How to get a new role in ESG in tough times

Neil Farrell Neil Farrell
19th February 2024

Unless you are building a renewable energy battery storage in Houston, and are flooded with capital from IRA tax breaks, you are probably working in a part of the ESG and sustainable finance world which has been affected by rising interest rates, and political posturing.

While things have improved over the last six months, there are still parts of the value chain which are suffering, and it just takes ages for things to recover.

I spend as much time as I can staying in touch with people who are out of work, helping them understand what is going on out there. Feedback I often get is that it is helpful how direct I am, and how little I sugar coat things. I would want someone to be straight with me, so I know what I need to do to adapt, and to have a sensible strategy.

I often say the same things to ESG professionals, when it comes down to thinking about what they need to do to find a new job, and how to deal with recruiters.

1 – Develop a strategy. How long can I be out of work, and can I afford to wait for the perfect thing.

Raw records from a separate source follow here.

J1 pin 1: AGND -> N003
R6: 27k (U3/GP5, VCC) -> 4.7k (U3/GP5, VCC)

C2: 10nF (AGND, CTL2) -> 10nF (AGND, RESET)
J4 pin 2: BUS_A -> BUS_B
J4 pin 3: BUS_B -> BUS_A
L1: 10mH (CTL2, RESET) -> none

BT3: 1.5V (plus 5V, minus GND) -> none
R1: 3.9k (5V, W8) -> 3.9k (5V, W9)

2 – Communicate. Depending on how long you have, you can choose how picky you are going to be. I believe the pickier you are the better. Although not everyone has the luxury, being clear about what you want gives the impression that you are a good communicator. Being a good communicator is high on the list of skills necessary for most ESG and sustainable finance roles.

3 – Create an aura. As much as I hate to say it, the more you can create the impression that you don’t NEED a job, but that you want the right ESG job, the more attractive you will be to employers. I get that this can be hard, but it is good to try taking on contracts while they wait for the right thing, and I think that might be a theme we see this year from some of the bigger firms that can’t get perm sign off, that they will look at interim.

I know this is all easier said that done, but if you can try and take on a little bit it will help in your relationship building.

Practically speaking, you can:

A – talk to head-hunters. They will all say different things, and some might tell you what you want to hear, but you will learn something with each call. Don’t be offended if they don’t get back to you, they might be busy!

B – Reach out to your network. This might be the best bet, because in down times firms try to recruit direct, and not to use recruitment agencies. This is classic cost saving.

C – Take a course. I love it when people are positive and use the time out constructively. The CFA sustainability course is a good one, but quite pricey.

D – Apply online, but don’t be scattergun. They all go to a database, and it will flag that you have applied for various different things.

D is a problem because hiring managers/teams/companies are trying to derisk the hiring process, and they are looking for certainty. They want certainty that this is the role you want, and certainty that you will stay if they hire you. Having empathy for their point of view will help streamline your process, and also help with points 2 and 3 above.